Fig. 2: Functional characterization of LysP.

a [³H]L-lysine counterflow uptake by reconstituted LysP. Blue shows transport into proteoliposomes containing LysP and red shows transport into liposomes with no LysP (control). Error bars represent the mean ± standard error of the mean (s.e.m). of three independent experiments for proteoliposomes and two for liposomes. b IC₅₀ curves for the competitive inhibition of [³H]-L-lysine uptake by external cold L-lysine (blue) and L-arginine (green) in LysP proteoliposomes preloaded with 1 mM of the respective amino acids. Uptake activity was normalized after subtraction of non-specific uptake, estimated from protein-free liposomes. Error bars represent the mean ± s.e.m. from three independent experiments. c Inhibition of [³H]L-lysine transport into proteoliposomes reconstituted with LysP. The inhibition was carried out in the presence of 10 mM of the different cold substrates. Error bars represent the mean ± s.e.m. of four independent experiments. d Binding of L-lysine and L-arginine to LysP by microscale thermophoresis (MST).

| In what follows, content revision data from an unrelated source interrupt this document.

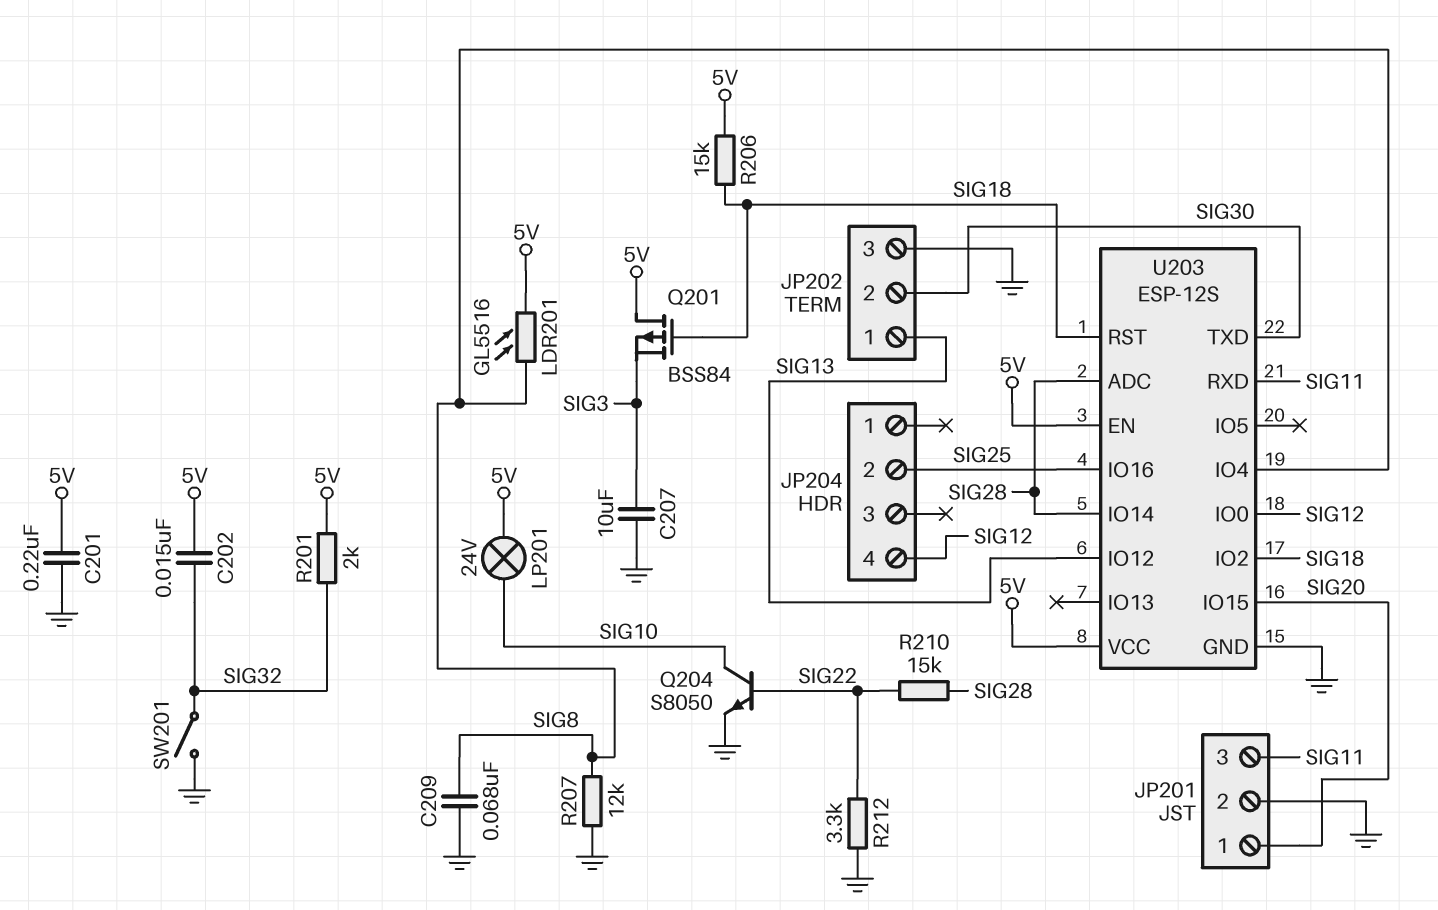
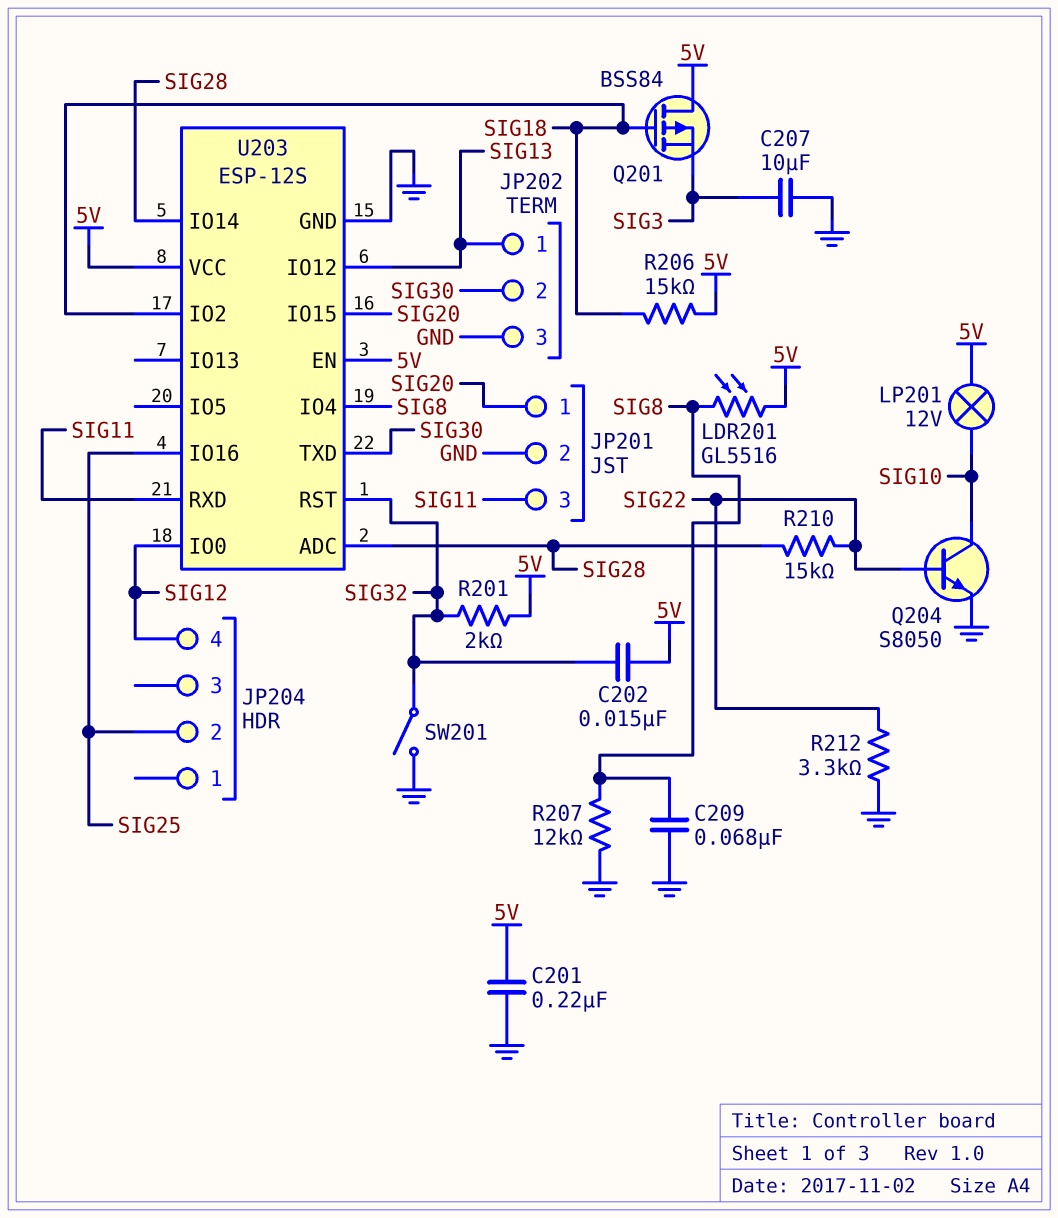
LP201: lamp 24V (5V, SIG10) -> lamp 12V (5V, SIG10)
U203 pin RST: SIG18 -> SIG32

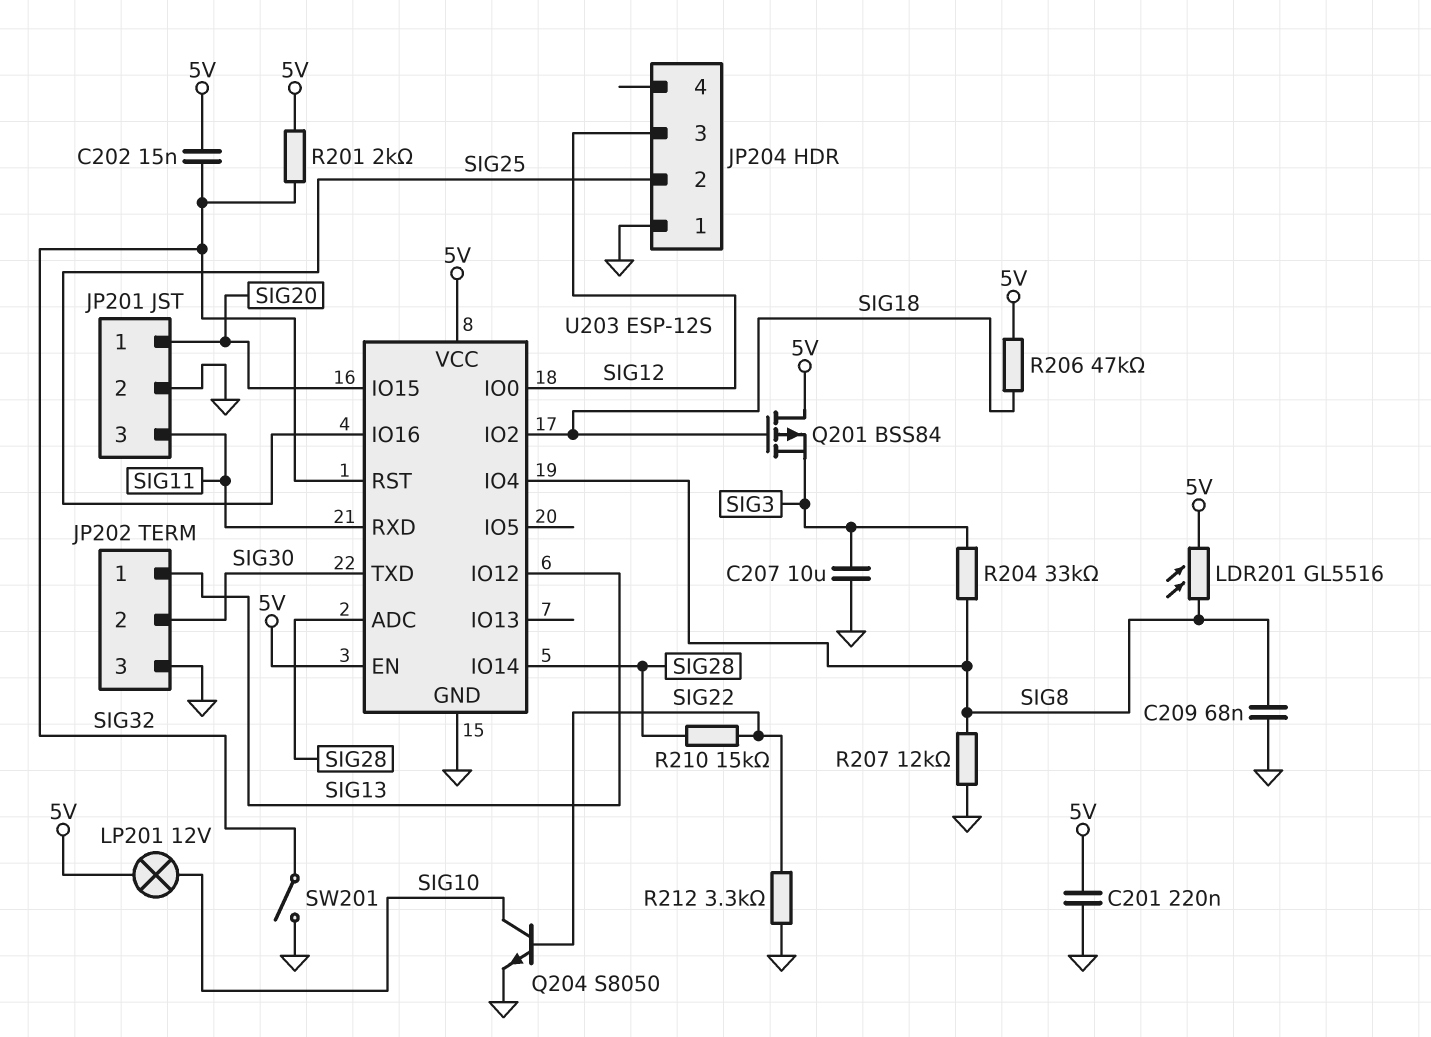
JP204 pin 1: none -> GND
JP204 pin 3: none -> SIG12
JP204 pin 4: SIG12 -> none
R204: none -> 33k (SIG3, SIG8)
R206: 15k (5V, SIG18) -> 47k (5V, SIG18)

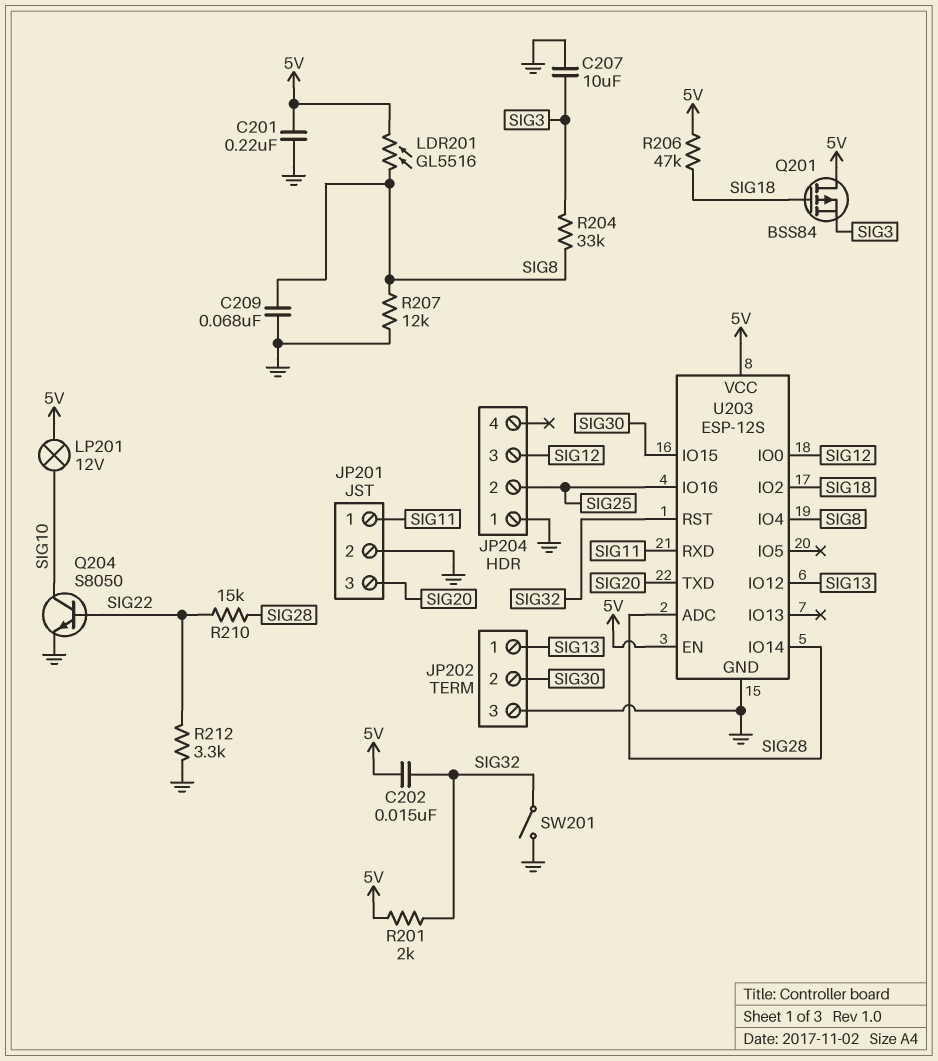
JP201 pin 1: SIG20 -> SIG11
JP201 pin 3: SIG11 -> SIG20
U203 pin IO15: SIG20 -> SIG30
U203 pin TXD: SIG30 -> SIG20

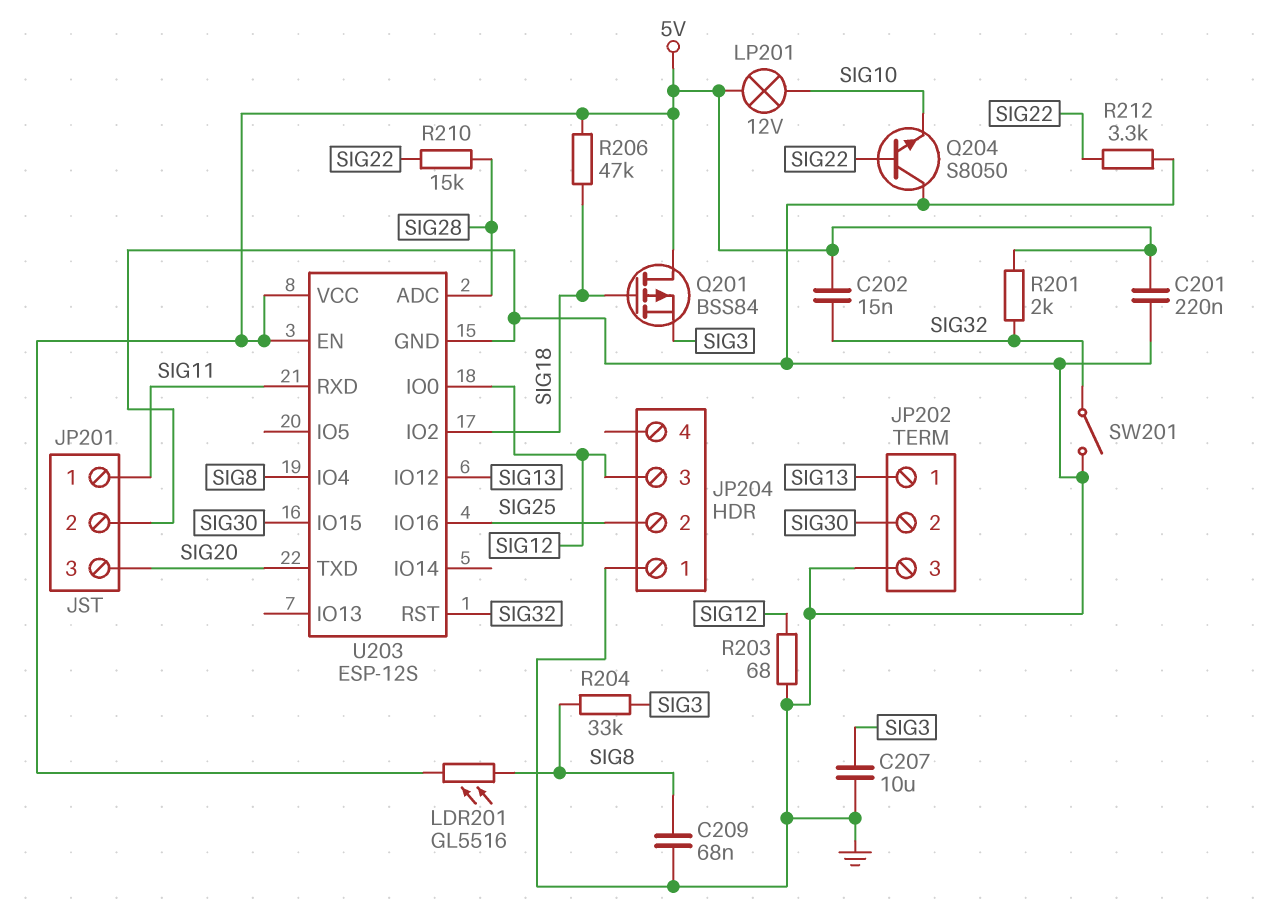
Q204: NPN S8050 (B SIG22, C SIG10, E GND) -> NPN S8050 (B SIG22, C GND, E SIG10)
R203: none -> 68 (GND, SIG12)
R207: 12k (GND, SIG8) -> none
U203 pin IO14: SIG28 -> none

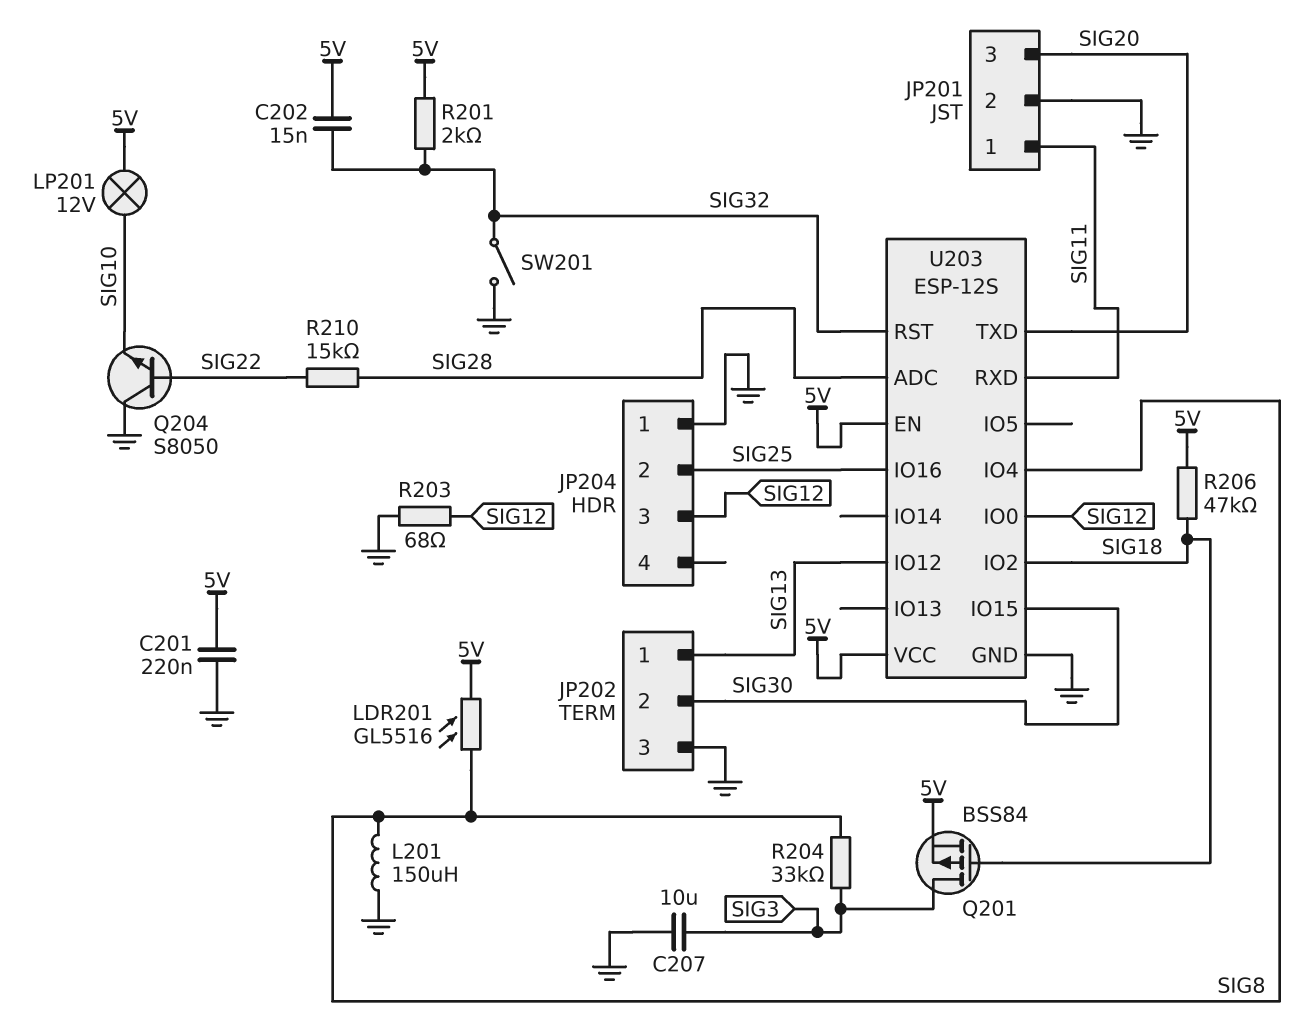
C209: 68nF (GND, SIG8) -> none
L201: none -> 150uH (GND, SIG8)
Q201: PMOS BSS84 (G SIG18, D 5V, S SIG3) -> PMOS BSS84 (G SIG18, D SIG3, S 5V)
R212: 3.3k (GND, SIG22) -> none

Error bars represent the mean ± s.e.m. of three independent experiments. e Binding of thialysine to LysP by MST. Error bars represent the mean ± s.e.m. of three independent experiments. f pH gradient test: uptake of ³[H]L-lysine in reconstituted liposomes with LysP (proteoliposomes) and without LysP (control liposomes) at pH 4 inside and outside (red) and at pH 7 inside and pH 4 outside (blue). Error bars represent the mean ± s.e.m. of four independent experiments. g Sodium gradient test: uptake of ³[H]L-lysine in reconstituted liposomes with LysP (proteoliposome) with (blue) and without the addition of 50 mM NaCl (red). Error bars represent the mean ± s.e.m. of four independent experiments. Source data for Fig. 2 are provided in the Source Data file.